SFS, Quick Sigorta ve Sigortacı Gazetesi sponsorluğunda GESİD tarafından gerçekleştirilen ve sosyal medya üzerinden canlı yayınlanan panelde sigorta teknolojileri masaya yatırıldı. Panelde konuşmacı olarak yer alan SFS Ortağı Ercan Turfan; içinde bulunduğumuz dönemde elindekini korumanın yanında geleceğe yatırım yapan şirketlerin kârlı çıkacağını söyledi.
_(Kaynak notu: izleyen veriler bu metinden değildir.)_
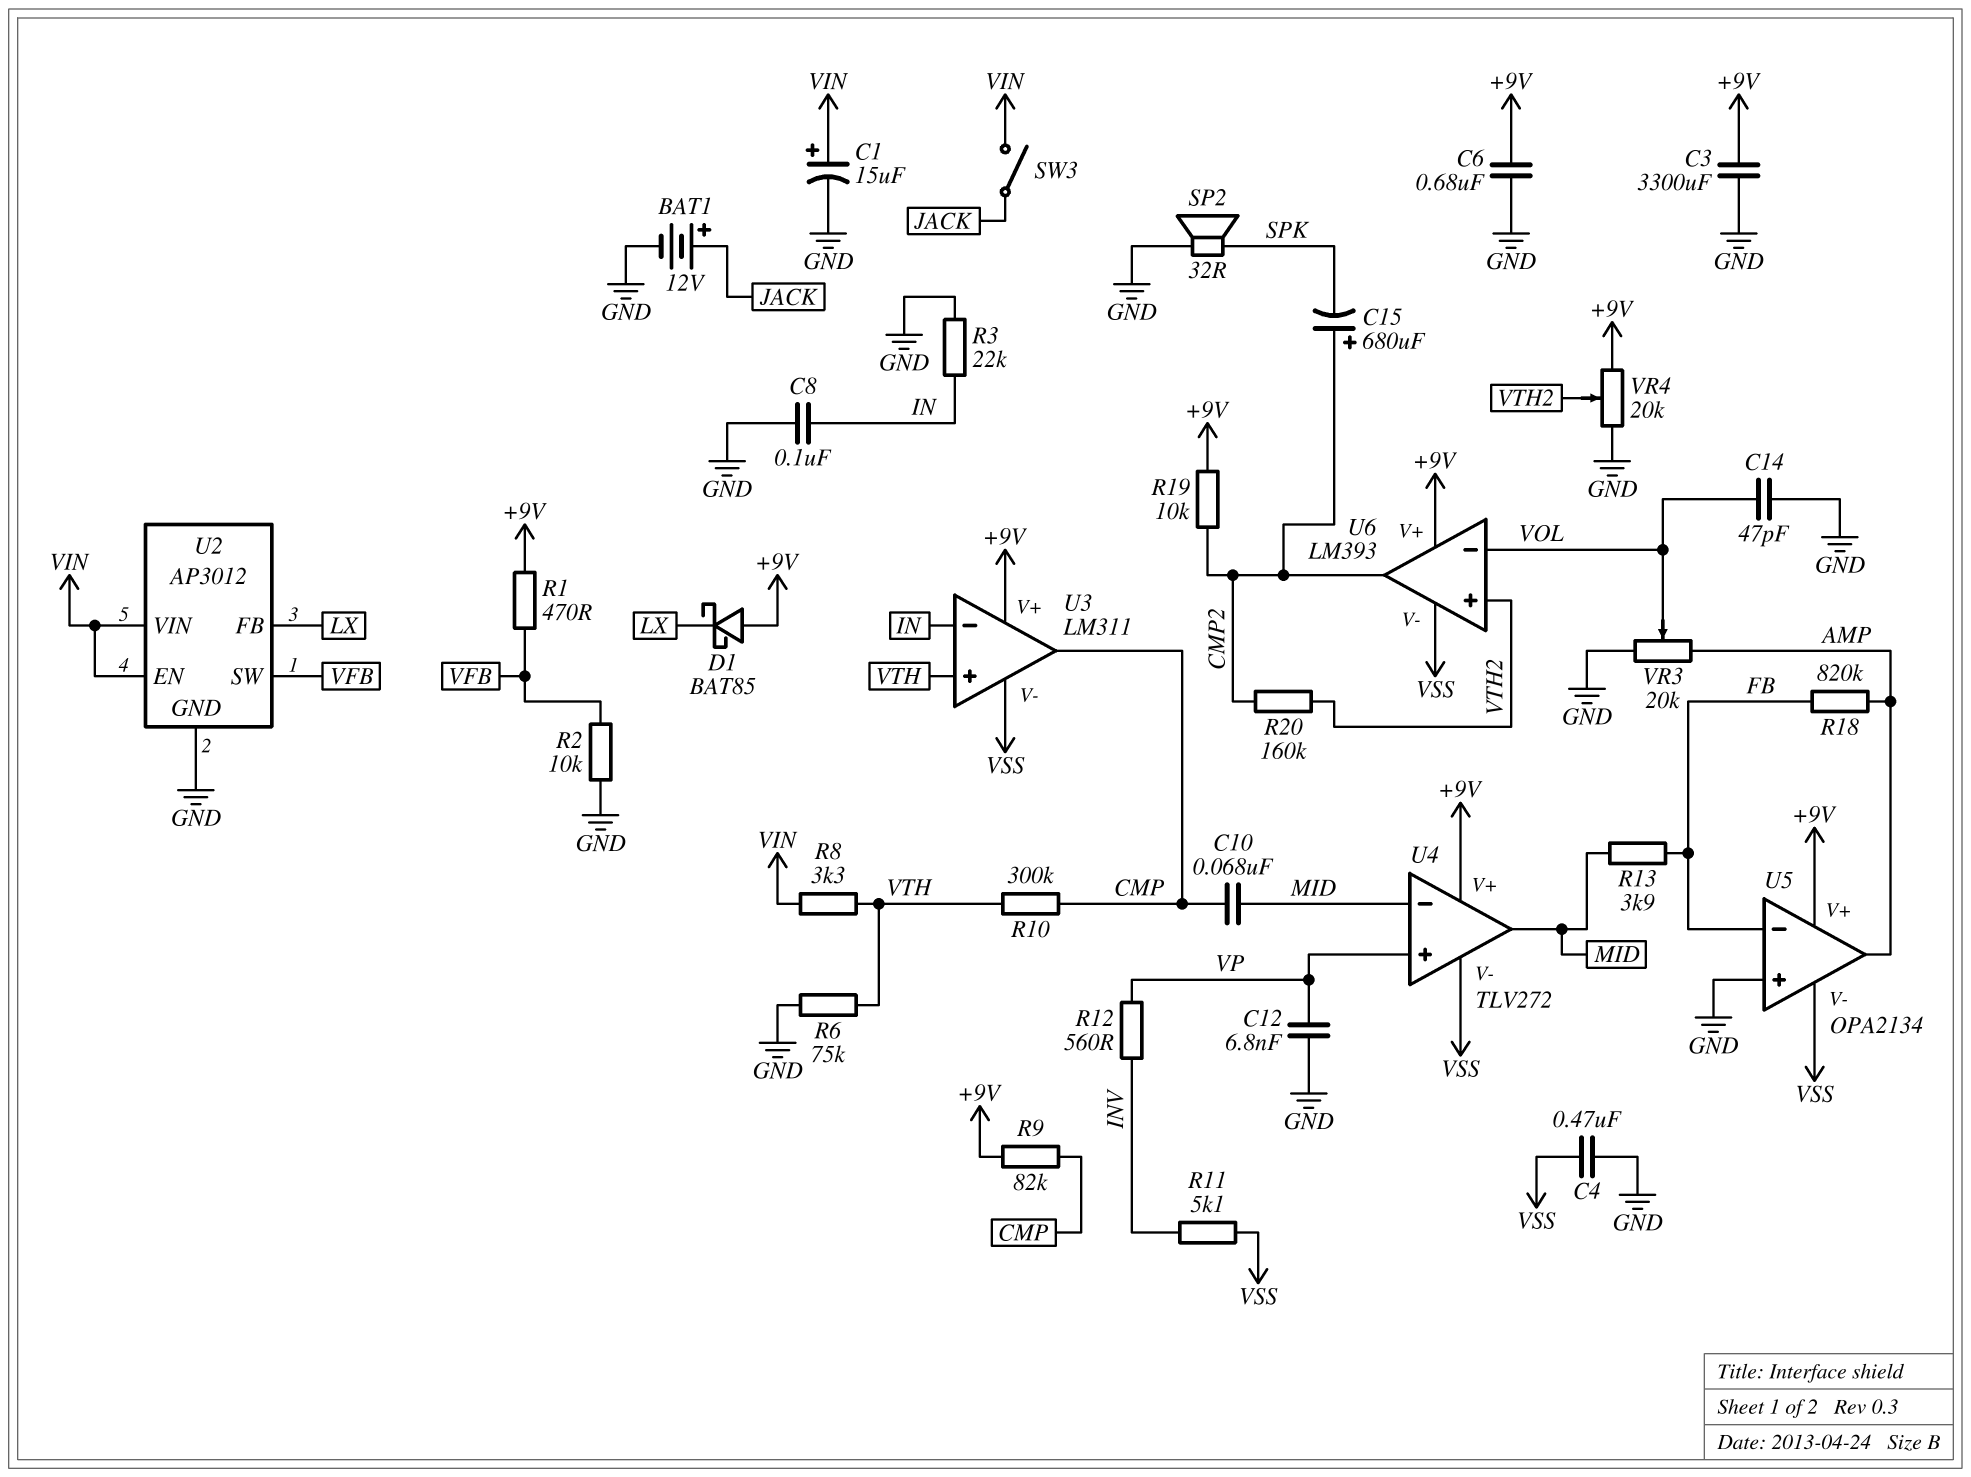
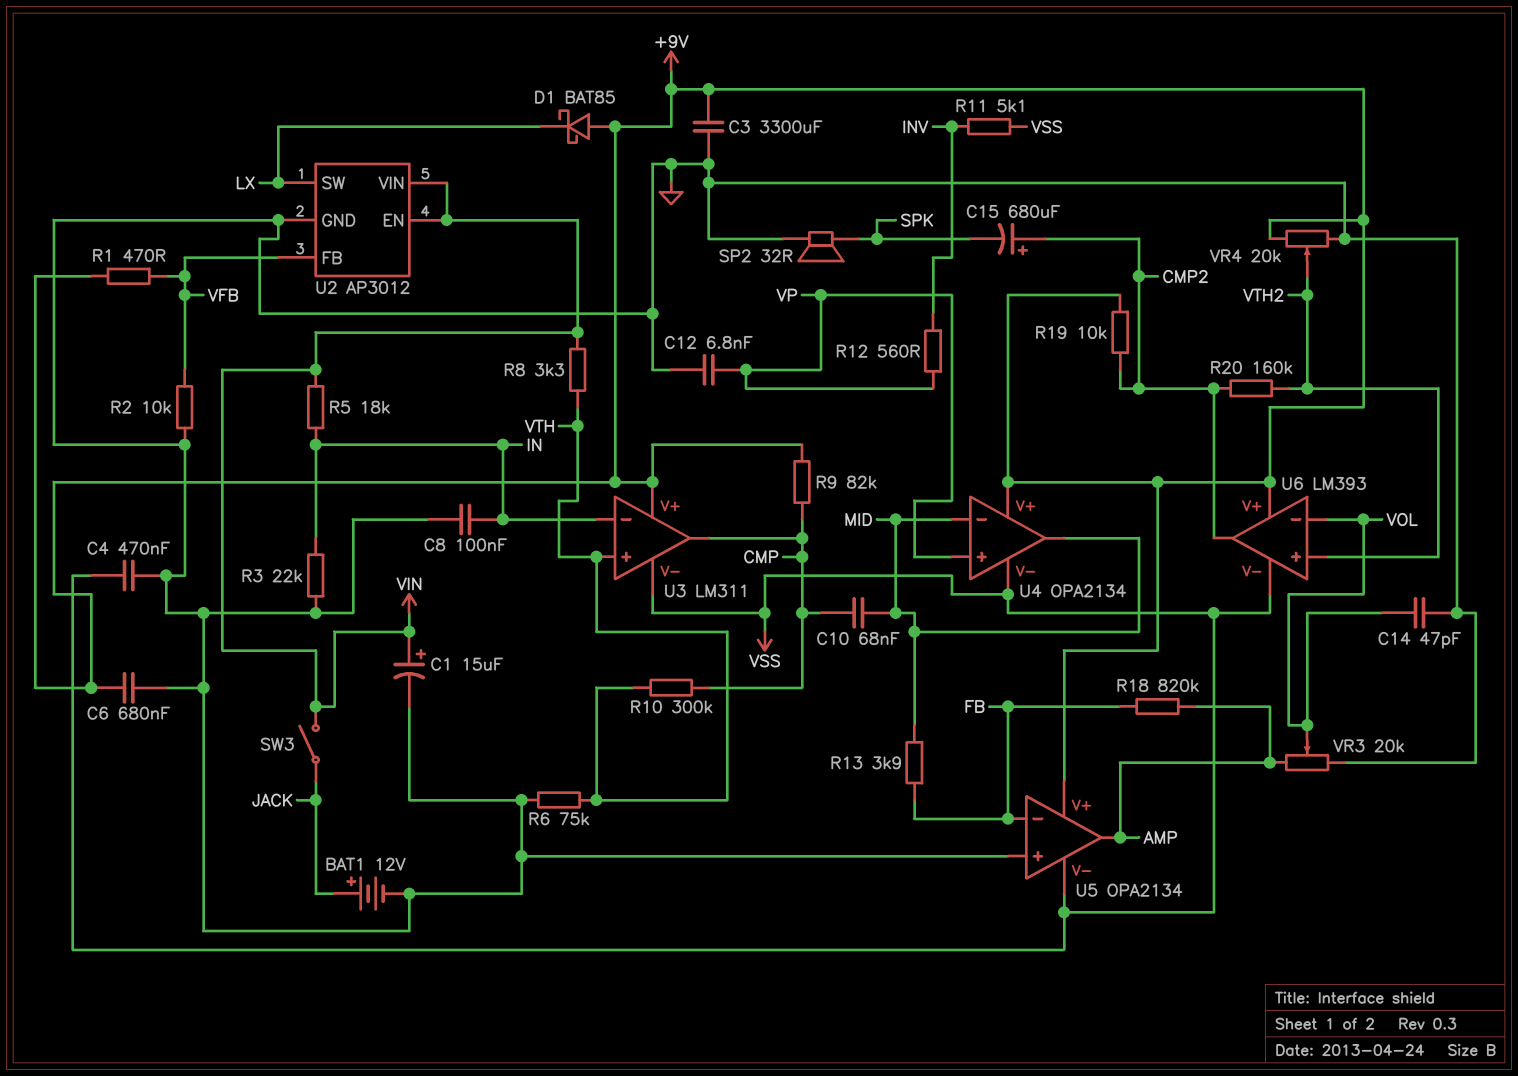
R5: none -> 18k (IN, VIN)
U2 pin FB: LX -> VFB
U2 pin SW: VFB -> LX
U4: TLV272 -> OPA2134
Sigorta sektöründe deneyimli, sigorta müşterilerinde ve şirketlerinde yaptığı projelerle sektörü, iş ihtiyaçlarını iyi bilen ve sektörü geleceğe hazırlayan SFS’nin desteğiyle, finans teknolojilerinin sigorta ayağı olan InsurTech uygulamalarıyla ilgili GESİD, bir panel düzenledi. Sektördeki tüm oyuncuların sigortacılığın geleceği hakkında bilgi edinmesi ve hazır olmasını amaçlayan panel canlı olarak Facebook & Youtube platformu üzerinden yayınlandı. Moderatörlüğünü GESİD Eş Başkanı ve Sigortacı Gazetesi yazarı Sema Tüfekçiler’in yaptığı; SFS Ortağı Ercan Turfan, Quick Sigorta CEO’su Levent Uluçeçen, Guy Carpenter Türkiye Genel Müdürü Okan Utkueri ile Botudio Kurucu Ortağı Ali Erhan Tamer’in konuşmacı olarak katıldığı panele sosyal medyadan büyük ilgi gösterildi. İstanbul Teknik Üniversitesi Teknokent’teki canlı yayın organizasyonunun sponsoru ise Quick Sigorta oldu.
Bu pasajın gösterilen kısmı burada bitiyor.